MariaDB 10.1 can do 1M queries per second

bratao · on Oct 19, 2015

MariaDB recently released the version 10.1 as GA. https://blog.mariadb.org/mariadb-10-1-is-stable-ga/

We been using it for a large dataset, and has been fantastic. Compared to MySQL 5.7 and PostgreSQL, it have the advantage of supporting the TokuDB engine out of box. My data uncompressed is 3TB, with it , we can fit in 300GB with all indexes. Read Free Replication with TokuDB (https://github.com/percona/tokudb-engine/wiki/Read-Free-Repl...) also enable us to have a very cheap VPS as slave.

_Codemonkeyism · on Oct 20, 2015

On the Postgres list

"Sadly, fractal trees are an invention of Tokutek and are heavily and publically patented."

allan_s · on Oct 19, 2015

About TokuDB and PostgreSQL

How does one ,by tunning a vanilla PostgreSQL (on a per instance or per database or per table basis) can get the same kind of advantages (and tradeoff) than in MySQL/MariaDB by switching from InnoDB to TokuDB ?

ozgune · on Oct 20, 2015

You could write a foreign data wrapper for TokuDB. For some examples: https://wiki.postgresql.org/wiki/Foreign_data_wrappers

You can also mix-and-match. You could use PostgreSQL's regular storage engine for some tables, and TokuDB for some others.

leif · on Oct 20, 2015

TokuDB is built for a single-process model with threads for connections. This is incompatible with PostgreSQL's multi-process model, and patching TokuDB to support such a model would be a large effort. Not impossible, but a lot of work.

mathnode · on Oct 19, 2015

Which aspect in particular do you wish to emulate from TokuDB in PostgreSQL?

ak4g · on Oct 20, 2015

That compression ratio is one I'd love to have. PG's built-in data compression is limited to large values in a single row - if you have a hundred billion 100-byte tuples, TOAST isn't going to help.

The closest thing I know of to achieve something comparable with PG would be to use a data directory mounted on something with transparent filesystem-level compression (meaning, practically speaking, ZFS). This gives you the less-than-ideal choice of a not-mainline-linux filesystem (for your database's data directory, which is worth being nervous about) or running an OpenSolaris descendant, which is a big departure for plenty of people who have only ever run production dbs on Linux servers.

dmpk2k · on Oct 20, 2015

On a tangent: I think it's rather sad that many nerds aren't prepared to try a different UNIX, when we're talking the lifeblood of their business: data.

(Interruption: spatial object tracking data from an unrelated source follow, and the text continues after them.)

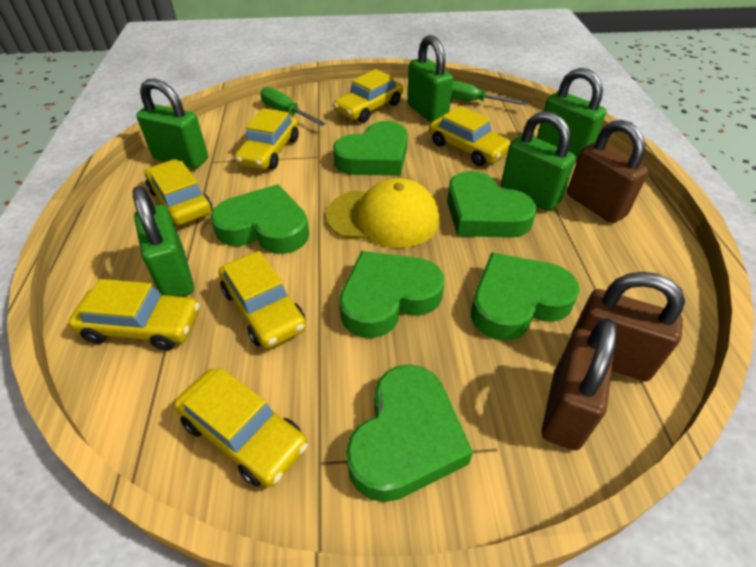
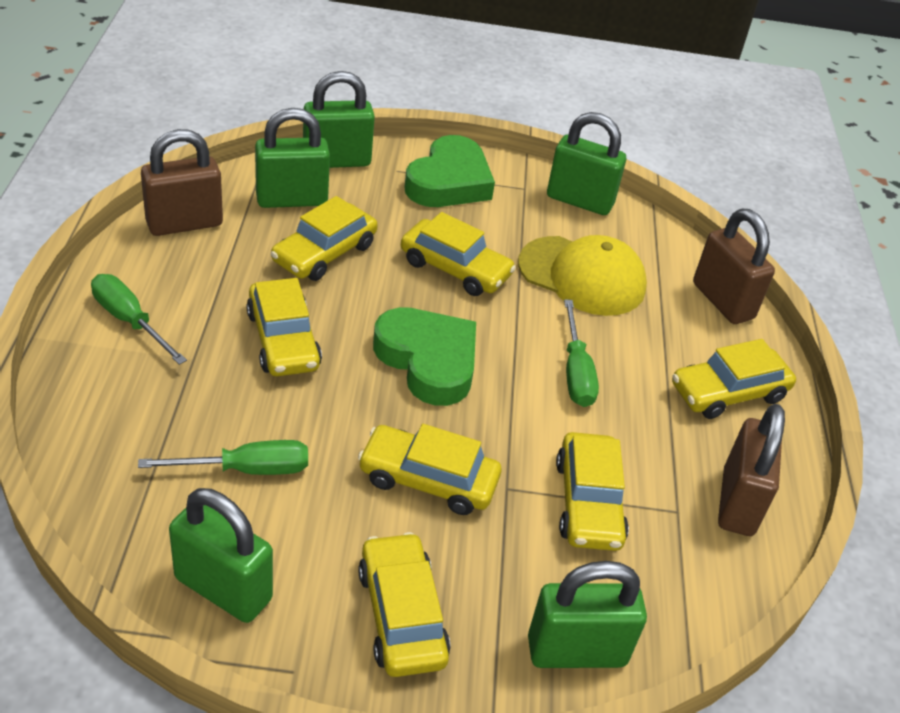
green heart: 6 -> 2
green screwdriver: 2 -> 3

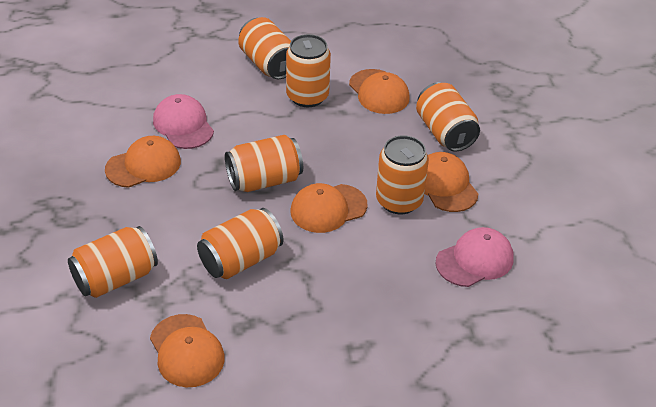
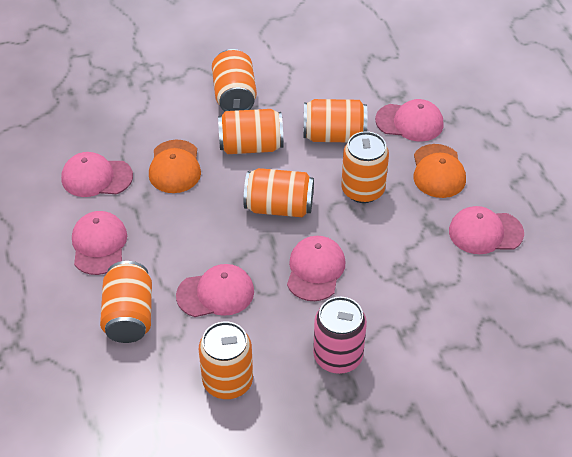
orange cap: 5 -> 2
pink can: 0 -> 1
pink cap: 2 -> 6

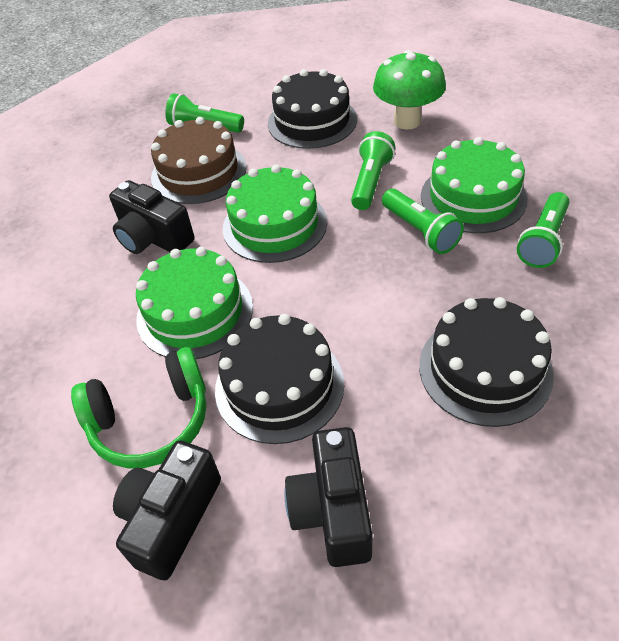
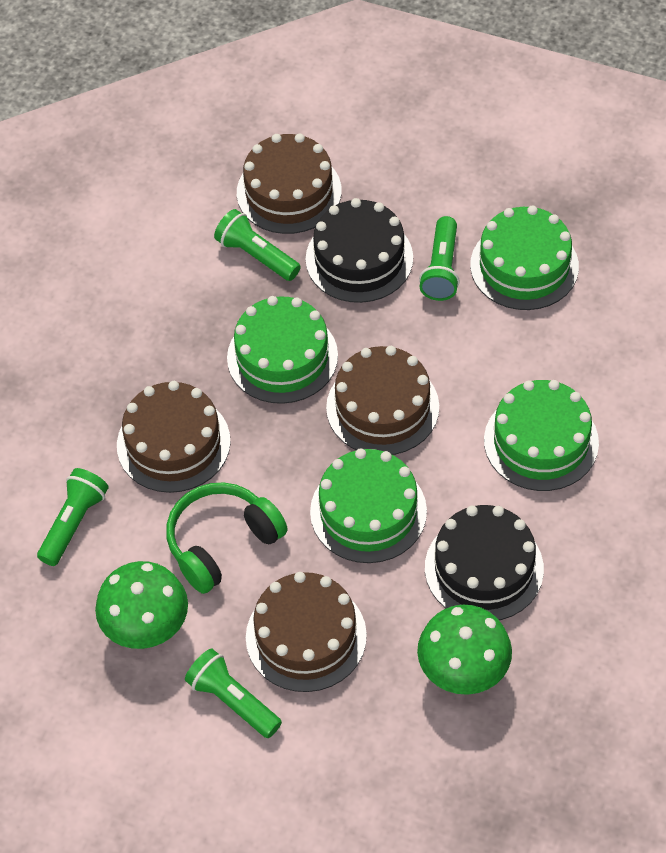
black cake: 3 -> 2
black camera: 3 -> 0
brown cake: 1 -> 4
green cake: 3 -> 4
green mushroom: 1 -> 2

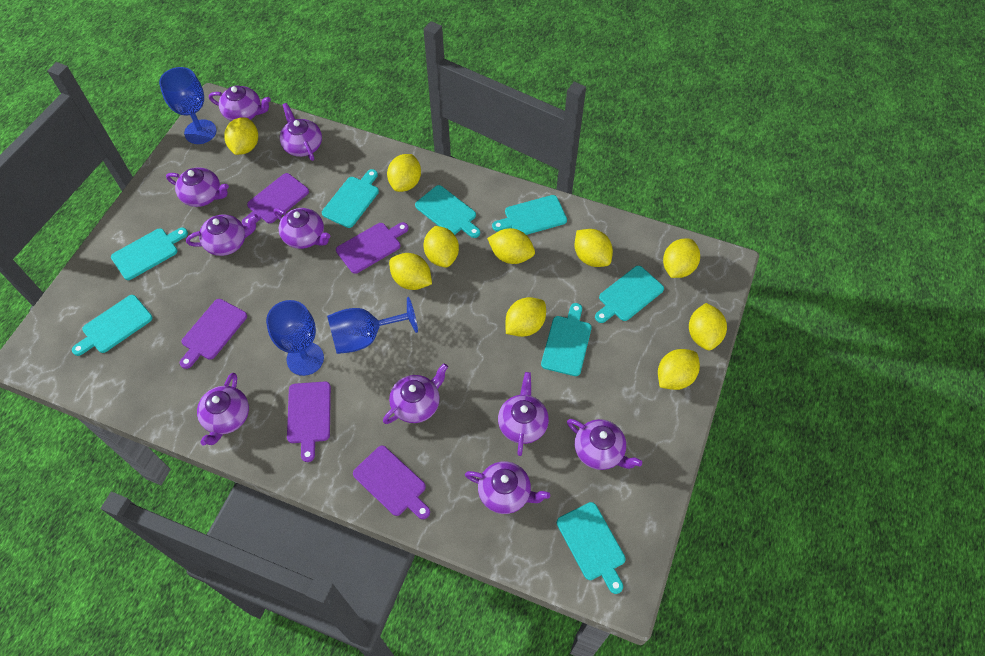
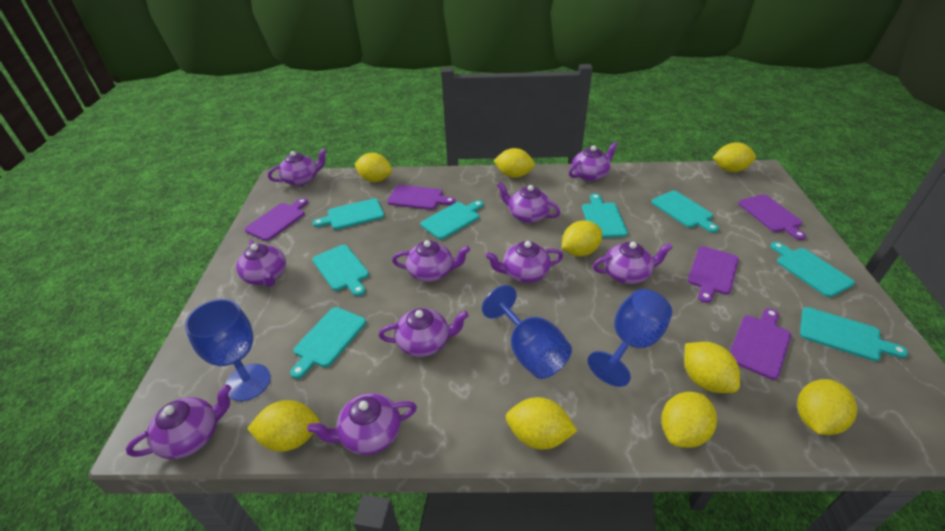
yellow lemon: 10 -> 9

ZFS is the only filesystem it's reasonable to trust critical data on right now (I can't think of any other OSS self-validating Merkle trees that have been hammered in production for nearly a decade...), yet somehow some minor differences in Unicies trumps that.

I'm going to make a bold claim I know will stir the nest, but I feel confident in making given all the bad shit most filesystems miss: if you're not running your OSS RDBMS on ZFS right now, and you don't have compelling specialized needs to explain why not, you shouldn't be let near a production DB due to plain negligence and/or incompetence.

kbenson · on Oct 20, 2015

It depends on how you slice it. If your expertise in this system is less than your others, it could cause real problems down the line. If a mistake was made in the setup, maintenance or recovery of the system because it's different, it would be just as easy to say it was negligent to use it instead of something that was well understood by your team. Trade-offs like this are made all the time, to claim negligence is to ignore the complexities of the situation.

ak4g · on Oct 20, 2015

This. I'm more than willing to try different UNIXes, and I have. But when we're talking about running a business-critical database, it's a hard requirement that both myself and my teammates are able to maintain, keep patched, and generally competently administer the system. Trading an OS that my team has decades of combined experience running in production with for one where we collectively have zero production experience is a non-starter.

AlisdairO · on Oct 20, 2015

A good DBMS includes a bunch of integrity-preserving measures to deal with data corruption. No reason not to run your DBMS on ZFS as far as I'm aware (edit: at least if the workload does not trigger excessive fragmentation), but I'd reserve the word 'negligence' for, say, not using an appropriate backup solution.

jzwinck · on Oct 20, 2015

Something funny about this: where are the OSS RDBMSs which do not rely on a general purpose filesystem? Because in the commercial RDBMS space that is a thing.

kbenson · on Oct 20, 2015

My impression, wrong or not, was always that those were features from when a good volume manager could not be counted on in the host system.

brobinson · on Oct 20, 2015

I've used PostgreSQL with BTRFS + LZO compression on Linux. After I set it up, our large queries (2 minutes or > runtime) saw a speedup of 5-10x and our TPS went up by around 25%.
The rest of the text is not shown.